Blog Post - How to be good enough

How it’s going…

So let’s circle back to that fateful night in the club toilets.

What was he trying to tell me? (Or was he just trying to get in my pants?!!!) 

The things he said were, unconsciously, the things I wanted to hear. I would one day aspire to be the perfect mother, wife and woman. And I still do. 

But now? Now I want to be them for myself and on my own terms.

No longer will I bend this way and that to conform to society’s expectations or to those of anyone else for that matter.

So finally, what am I, painstakingly, trying to tell you?

Blog Post - How to be good enough
YOU ARE GREAT!! YOU ARE ENOUGH!

You can not be everything to everyone ALL THE TIME.

But you can be good to yourself. And out of that, all your roles will naturally blossom.

So here is my final advice on little changes that will make a difference in the long run (thanks to the wonderful Guardian).

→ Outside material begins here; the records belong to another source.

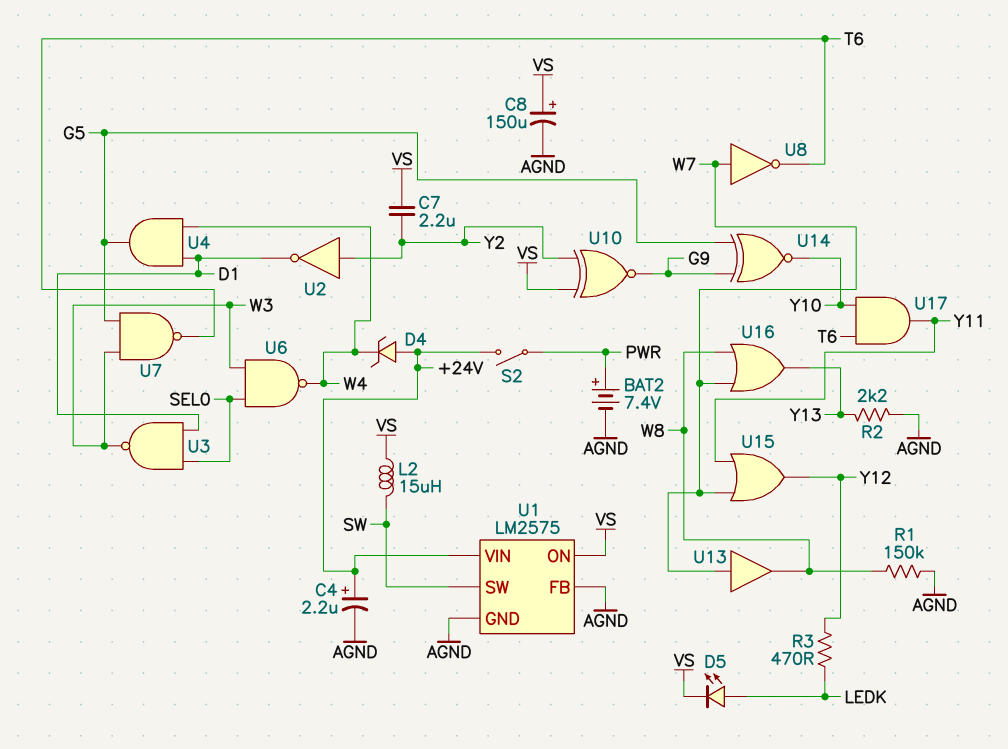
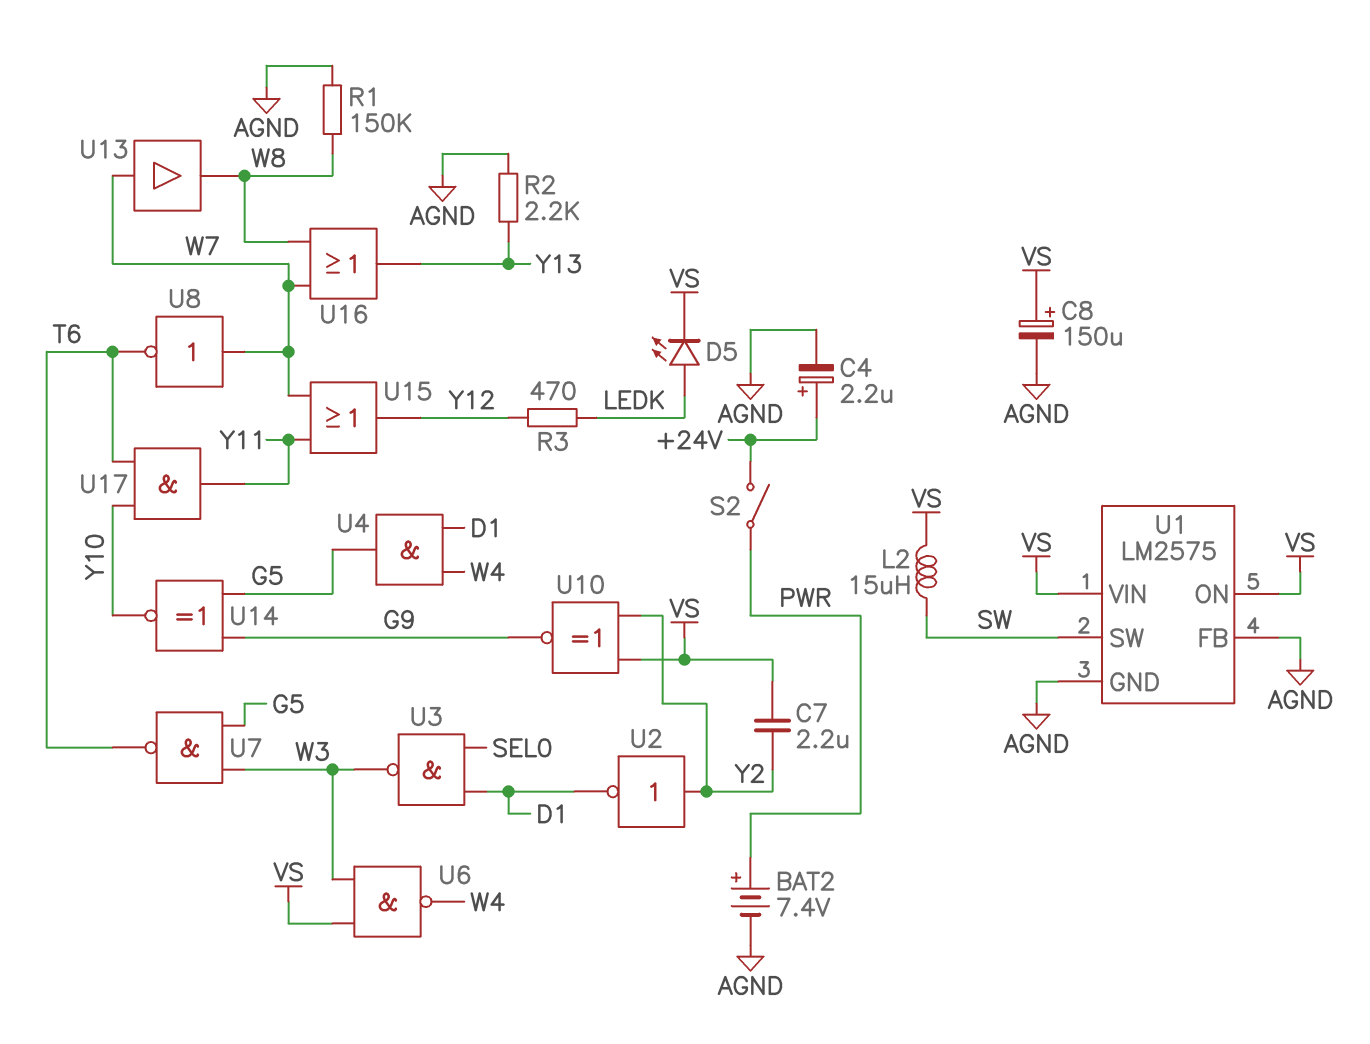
D4: zener (A +24V, K W4) -> none
U1 pin VIN: +24V -> VS
U6: NAND (in SEL0, in W3, out W4) -> NAND (in VS, in W3, out W4)

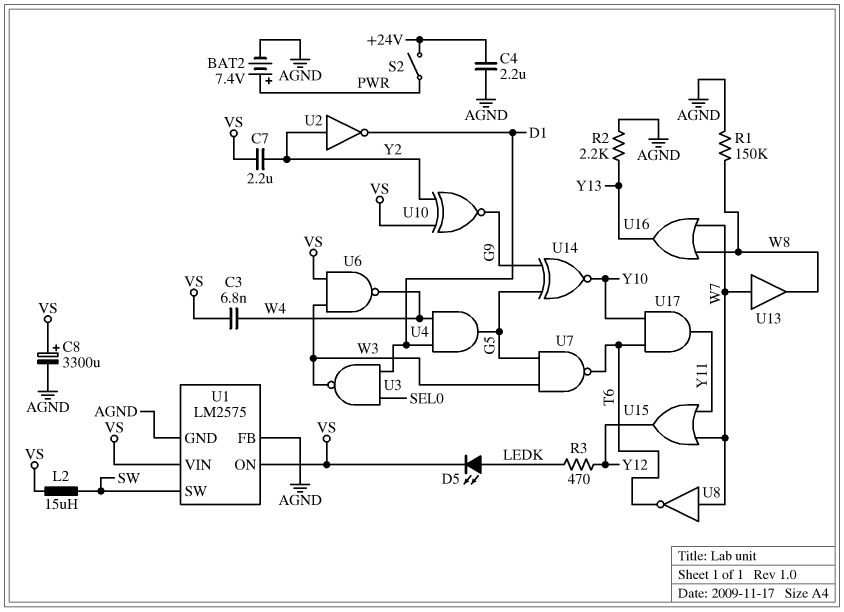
C3: none -> 6.8nF (VS, W4)
C4: 2.2uF (plus +24V, minus AGND) -> 2.2uF (+24V, AGND)
C8: 150uF (plus VS, minus AGND) -> 3300uF (plus VS, minus AGND)

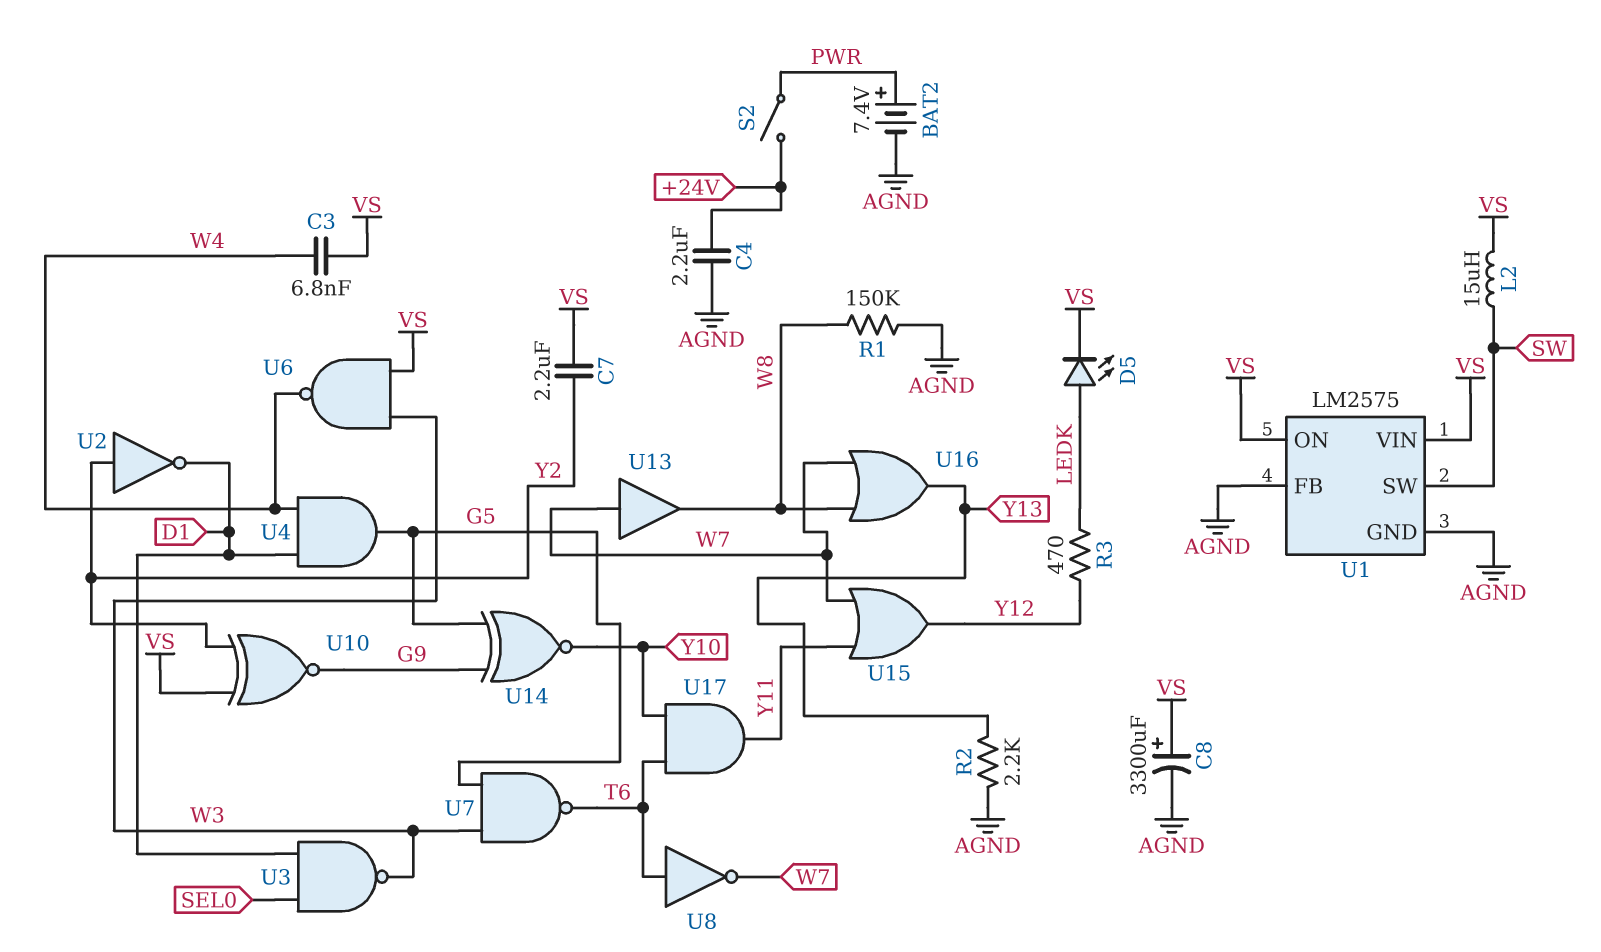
U8: NOT (in W7, out T6) -> NOT (in T6, out W7)

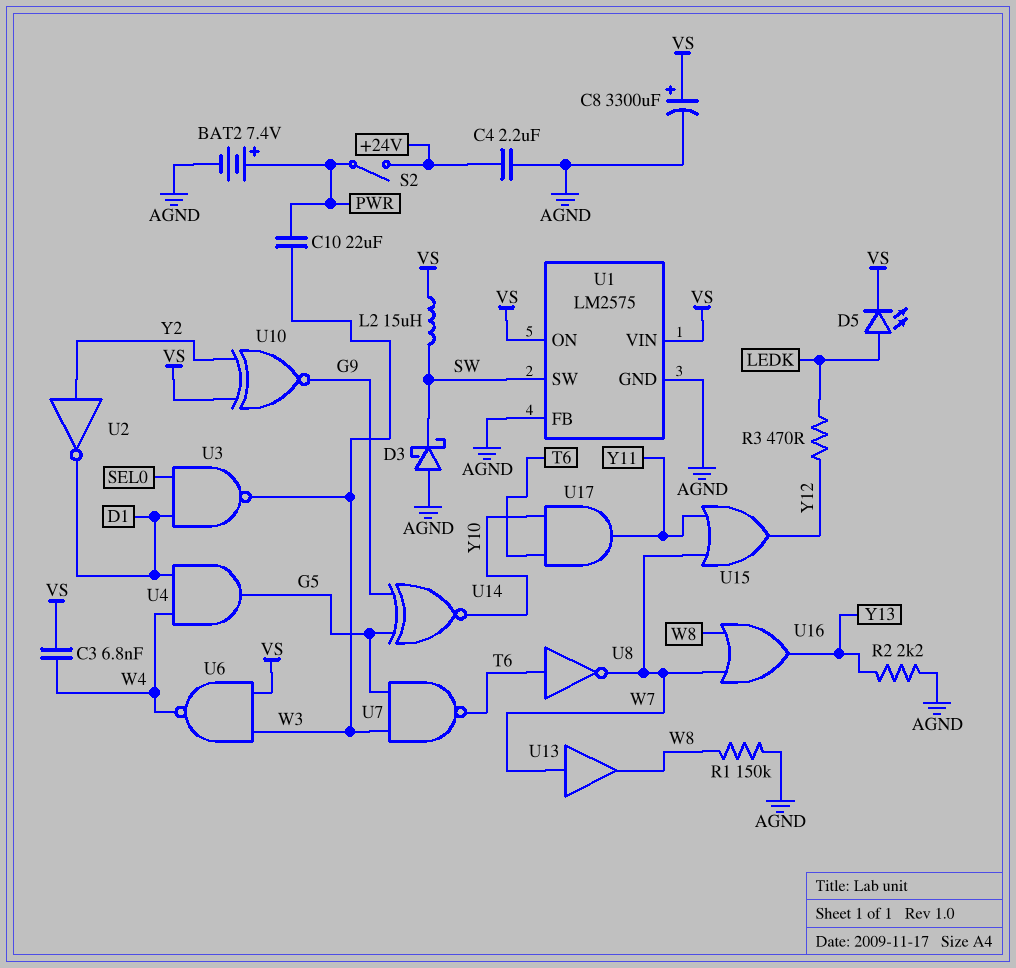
C7: 2.2uF (VS, Y2) -> none
C10: none -> 22uF (PWR, W3)
D3: none -> schottky (A AGND, K SW)

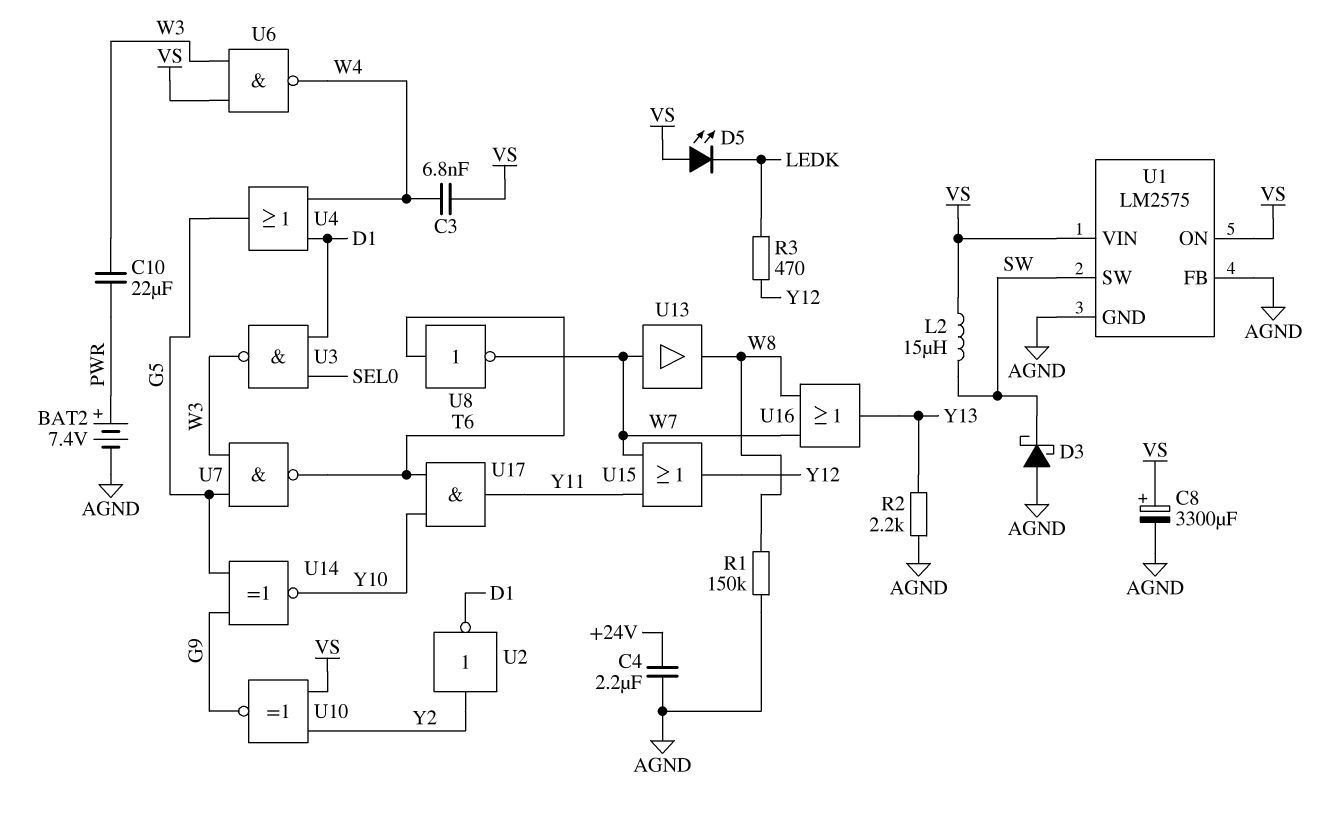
D5: LED (A LEDK, K VS) -> LED (A VS, K LEDK)
S2: switch (+24V, PWR) -> none
U4: AND (in D1, in W4, out G5) -> OR (in D1, in W4, out G5)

HOW TO IMPROVE YOUR LIFE A LITTLE BIT
  1. Set aside 10 minutes a day to do something you really enjoy
  2. Start a Saturday morning with some classical music – it sets the tone for a calm weekend.
  3. Ask questions, and listen to the answers.
  4. Set time limits for your apps.
  5. Eat salted butter (life’s too short for unsalted).
  6. Send postcards from your holidays. Send them even if you’re not on holiday.
  7. If possible, take the stairs.
  8. Stretch in the morning. And maybe in the evening.